Vampiric Charger: Any Source to 5VDC - crankylinuxuser
https://hackaday.com/2018/07/29/vampire-charger-is-a-rugged-anything-to-5vdc-converter/
======
zaarn
That's quite an interesting project.

I've recently discovered the OKI 78SR. It handles about 1.5A of power at 5V
and accepts a very wide input range from 7 to 36 V and is easy to hook up.
Since I have a lot of 24V supplies it's very ideal for my use cases.

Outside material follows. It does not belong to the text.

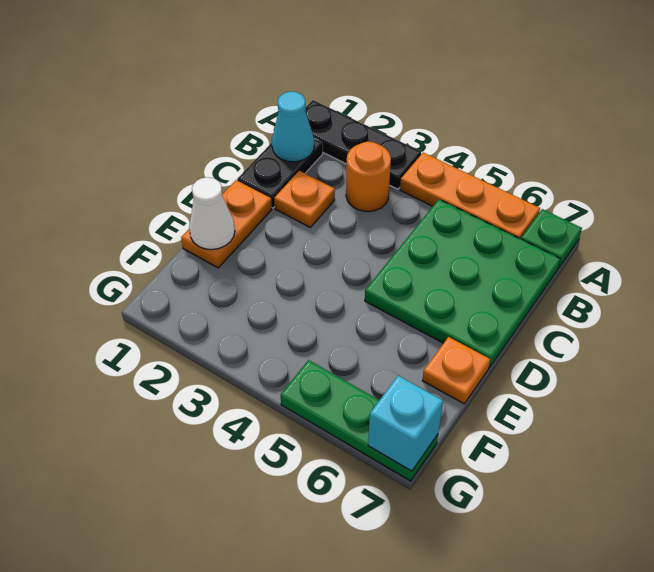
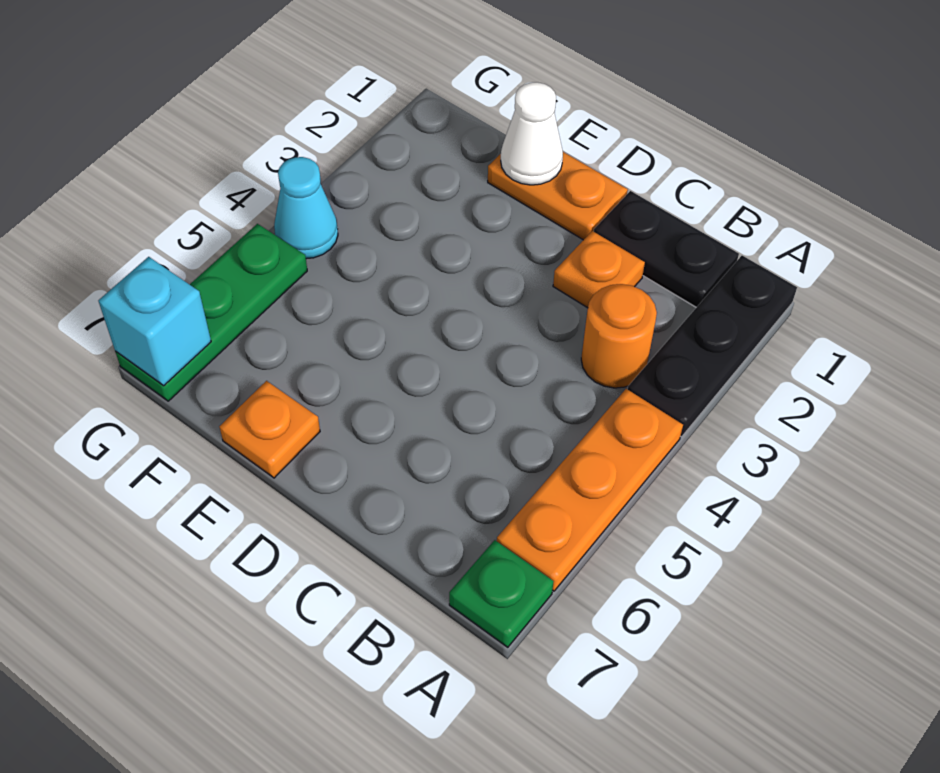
cyan cone B1 level 2 -> cyan cone G4 level 1
green plate B5:D7 level 1 -> none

Sadly, I can't see if there are any images but for any sort of "universal"
power input I would consider several factors to be important;

\- Isolation; The power charger should isolate input and output as much as
possible, IIRC a common rule of thumb is to ensure that the device can handle
a 1kV voltage without the output going above specification voltage

\- Noise; Switch mode regulators like the 78SR produce a lot of line noise. I
imagine a device like this won't be silent either. In some cases it means no
reception of wifi or mobile during charging, worst case you get the FCC or
legal equivalent in your country knocking at the door (happened once to me,
never buy cheap long-range wifi routers from china)

\- Protection circuits; A charger should protect against shorts and overloads
or overcharging (I had a wall charger once that was able to detect phones or
battery banks overcharging their cells and switch them off while being able to
also run basically all normal devices like Portable Harddrives). Protection
should also extend to grounding everything properly to protect the users.

\- Cost; all of the above must be cheap and durable. Nobody wants chargers
that die after 6 months or costs 60$. Worse if it's both.

Building and designing chargers or power supplies is hard because you have to
deal with any of the above (or in some circumstances with none of them
depending on target market).